Work request: Set down exactly the lines below between the line holding "line: (207, 621)" and the line holding "hatch: (318, 168) -> (143, 121), added", inclusive; no other line belongs in the answer.

Before and after comparisons

----

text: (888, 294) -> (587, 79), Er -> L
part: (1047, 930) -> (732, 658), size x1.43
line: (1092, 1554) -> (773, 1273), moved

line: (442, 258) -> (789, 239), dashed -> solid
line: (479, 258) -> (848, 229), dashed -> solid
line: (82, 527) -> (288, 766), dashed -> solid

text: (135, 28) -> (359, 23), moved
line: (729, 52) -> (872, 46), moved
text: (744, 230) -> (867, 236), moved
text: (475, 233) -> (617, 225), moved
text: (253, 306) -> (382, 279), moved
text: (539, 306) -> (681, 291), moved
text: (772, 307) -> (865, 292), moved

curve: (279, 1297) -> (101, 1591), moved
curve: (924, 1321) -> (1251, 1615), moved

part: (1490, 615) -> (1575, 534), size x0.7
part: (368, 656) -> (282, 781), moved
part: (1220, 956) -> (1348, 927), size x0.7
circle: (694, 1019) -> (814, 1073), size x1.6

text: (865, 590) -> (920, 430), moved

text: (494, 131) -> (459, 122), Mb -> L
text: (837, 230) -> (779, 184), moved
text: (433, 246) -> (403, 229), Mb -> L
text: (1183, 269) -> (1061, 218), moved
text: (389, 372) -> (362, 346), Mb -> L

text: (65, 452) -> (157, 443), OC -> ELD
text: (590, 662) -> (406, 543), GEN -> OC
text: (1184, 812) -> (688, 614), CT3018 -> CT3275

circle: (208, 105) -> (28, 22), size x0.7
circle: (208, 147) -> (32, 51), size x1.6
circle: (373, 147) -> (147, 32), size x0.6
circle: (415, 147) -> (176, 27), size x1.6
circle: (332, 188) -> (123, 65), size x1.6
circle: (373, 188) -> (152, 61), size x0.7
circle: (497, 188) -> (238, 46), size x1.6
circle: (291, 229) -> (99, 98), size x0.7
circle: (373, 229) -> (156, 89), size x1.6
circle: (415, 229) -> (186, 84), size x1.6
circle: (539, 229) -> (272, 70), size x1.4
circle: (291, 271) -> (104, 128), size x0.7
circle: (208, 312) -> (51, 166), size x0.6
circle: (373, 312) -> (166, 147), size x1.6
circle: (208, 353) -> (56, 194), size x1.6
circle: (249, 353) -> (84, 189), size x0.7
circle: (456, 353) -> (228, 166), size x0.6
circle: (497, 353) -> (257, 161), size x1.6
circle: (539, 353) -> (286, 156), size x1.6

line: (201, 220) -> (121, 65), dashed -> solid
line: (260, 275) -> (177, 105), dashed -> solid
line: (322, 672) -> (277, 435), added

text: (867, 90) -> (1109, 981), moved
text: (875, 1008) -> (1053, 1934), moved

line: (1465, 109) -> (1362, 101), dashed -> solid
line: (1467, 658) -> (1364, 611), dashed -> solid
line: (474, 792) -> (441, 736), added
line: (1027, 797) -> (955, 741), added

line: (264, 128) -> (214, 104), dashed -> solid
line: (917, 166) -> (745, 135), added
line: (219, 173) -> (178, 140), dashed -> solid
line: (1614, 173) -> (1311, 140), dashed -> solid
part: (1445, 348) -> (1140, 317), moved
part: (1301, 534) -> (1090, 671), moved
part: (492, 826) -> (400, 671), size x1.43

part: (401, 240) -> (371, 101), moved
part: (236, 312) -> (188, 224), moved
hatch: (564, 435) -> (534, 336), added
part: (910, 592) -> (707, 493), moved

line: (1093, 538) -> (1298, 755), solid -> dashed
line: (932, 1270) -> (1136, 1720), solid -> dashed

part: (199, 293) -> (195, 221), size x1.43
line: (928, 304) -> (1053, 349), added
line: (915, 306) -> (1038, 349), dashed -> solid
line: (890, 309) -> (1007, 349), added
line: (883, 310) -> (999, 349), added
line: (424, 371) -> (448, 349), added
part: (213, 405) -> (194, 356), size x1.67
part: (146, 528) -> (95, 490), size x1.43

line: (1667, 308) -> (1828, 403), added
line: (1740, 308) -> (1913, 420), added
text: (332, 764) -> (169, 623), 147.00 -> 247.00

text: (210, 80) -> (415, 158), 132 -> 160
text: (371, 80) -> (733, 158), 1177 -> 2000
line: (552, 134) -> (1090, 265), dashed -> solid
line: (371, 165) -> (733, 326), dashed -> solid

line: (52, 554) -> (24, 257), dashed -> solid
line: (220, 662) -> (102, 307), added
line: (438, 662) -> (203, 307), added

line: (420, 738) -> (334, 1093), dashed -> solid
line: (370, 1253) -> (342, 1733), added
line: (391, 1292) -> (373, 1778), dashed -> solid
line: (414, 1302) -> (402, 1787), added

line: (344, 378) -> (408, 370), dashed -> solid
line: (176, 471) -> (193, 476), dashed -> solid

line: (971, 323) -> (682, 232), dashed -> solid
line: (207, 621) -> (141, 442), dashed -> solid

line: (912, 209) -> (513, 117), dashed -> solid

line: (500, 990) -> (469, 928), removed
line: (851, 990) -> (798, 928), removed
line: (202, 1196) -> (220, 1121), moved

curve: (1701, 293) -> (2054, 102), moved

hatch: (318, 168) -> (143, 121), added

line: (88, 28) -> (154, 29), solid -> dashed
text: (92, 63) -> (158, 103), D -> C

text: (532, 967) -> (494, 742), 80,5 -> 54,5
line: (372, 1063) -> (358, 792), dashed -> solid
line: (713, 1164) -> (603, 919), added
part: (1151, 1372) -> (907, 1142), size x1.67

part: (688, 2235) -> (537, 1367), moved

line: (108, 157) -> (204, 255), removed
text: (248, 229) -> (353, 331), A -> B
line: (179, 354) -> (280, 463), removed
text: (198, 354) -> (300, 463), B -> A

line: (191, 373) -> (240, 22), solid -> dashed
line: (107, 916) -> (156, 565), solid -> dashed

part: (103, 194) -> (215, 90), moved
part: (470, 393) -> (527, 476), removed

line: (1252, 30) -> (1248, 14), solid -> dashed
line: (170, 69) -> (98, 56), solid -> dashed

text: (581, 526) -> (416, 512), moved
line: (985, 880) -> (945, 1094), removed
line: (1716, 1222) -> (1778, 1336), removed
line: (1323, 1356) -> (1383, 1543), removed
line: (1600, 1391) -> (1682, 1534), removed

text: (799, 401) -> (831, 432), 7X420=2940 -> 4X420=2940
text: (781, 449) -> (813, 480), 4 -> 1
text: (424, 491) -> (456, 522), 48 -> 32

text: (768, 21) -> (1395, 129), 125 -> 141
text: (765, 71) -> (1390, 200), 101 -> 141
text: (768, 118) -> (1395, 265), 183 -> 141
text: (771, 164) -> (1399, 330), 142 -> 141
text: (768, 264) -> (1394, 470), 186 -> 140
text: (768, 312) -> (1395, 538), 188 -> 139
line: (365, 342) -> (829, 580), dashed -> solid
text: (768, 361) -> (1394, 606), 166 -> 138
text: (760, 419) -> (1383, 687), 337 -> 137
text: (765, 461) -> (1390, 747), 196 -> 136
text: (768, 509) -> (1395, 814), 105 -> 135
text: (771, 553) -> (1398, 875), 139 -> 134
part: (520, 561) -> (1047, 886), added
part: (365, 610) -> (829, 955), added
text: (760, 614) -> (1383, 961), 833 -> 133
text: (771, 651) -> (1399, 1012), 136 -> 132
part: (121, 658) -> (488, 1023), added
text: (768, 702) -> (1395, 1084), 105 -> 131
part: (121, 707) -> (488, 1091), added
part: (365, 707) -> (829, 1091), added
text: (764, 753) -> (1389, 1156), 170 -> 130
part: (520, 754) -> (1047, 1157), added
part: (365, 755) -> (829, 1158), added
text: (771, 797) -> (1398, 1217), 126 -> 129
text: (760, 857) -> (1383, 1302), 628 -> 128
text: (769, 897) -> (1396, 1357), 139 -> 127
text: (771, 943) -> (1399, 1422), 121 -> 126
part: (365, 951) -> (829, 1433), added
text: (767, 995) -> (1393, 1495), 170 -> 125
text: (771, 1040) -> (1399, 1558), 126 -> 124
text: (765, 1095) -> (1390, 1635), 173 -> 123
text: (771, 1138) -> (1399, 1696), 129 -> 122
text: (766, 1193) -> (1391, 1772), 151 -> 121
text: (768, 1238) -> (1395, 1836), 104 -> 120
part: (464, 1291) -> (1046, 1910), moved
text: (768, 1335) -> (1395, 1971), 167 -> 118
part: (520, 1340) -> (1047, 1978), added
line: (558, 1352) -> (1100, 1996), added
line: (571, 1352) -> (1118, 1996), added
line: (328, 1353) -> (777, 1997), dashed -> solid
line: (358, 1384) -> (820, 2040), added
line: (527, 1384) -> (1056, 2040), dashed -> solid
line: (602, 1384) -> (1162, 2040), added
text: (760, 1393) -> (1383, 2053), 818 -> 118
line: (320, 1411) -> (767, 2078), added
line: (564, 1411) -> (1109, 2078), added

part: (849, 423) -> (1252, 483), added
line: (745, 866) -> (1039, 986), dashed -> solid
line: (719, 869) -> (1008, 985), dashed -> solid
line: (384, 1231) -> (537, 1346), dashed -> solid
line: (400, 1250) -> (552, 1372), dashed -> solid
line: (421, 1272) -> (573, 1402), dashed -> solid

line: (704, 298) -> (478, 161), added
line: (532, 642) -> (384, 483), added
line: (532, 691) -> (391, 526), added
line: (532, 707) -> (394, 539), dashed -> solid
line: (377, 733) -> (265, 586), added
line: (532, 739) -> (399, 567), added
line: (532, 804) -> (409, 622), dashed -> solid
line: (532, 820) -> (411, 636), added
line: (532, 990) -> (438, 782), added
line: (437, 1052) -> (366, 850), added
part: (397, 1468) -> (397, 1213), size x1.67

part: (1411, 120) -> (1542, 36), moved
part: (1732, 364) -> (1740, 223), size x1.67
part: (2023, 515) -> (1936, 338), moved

----

Result for this exercise:
line: (207, 621) -> (141, 442), dashed -> solid

line: (912, 209) -> (513, 117), dashed -> solid

line: (500, 990) -> (469, 928), removed
line: (851, 990) -> (798, 928), removed
line: (202, 1196) -> (220, 1121), moved

curve: (1701, 293) -> (2054, 102), moved

hatch: (318, 168) -> (143, 121), added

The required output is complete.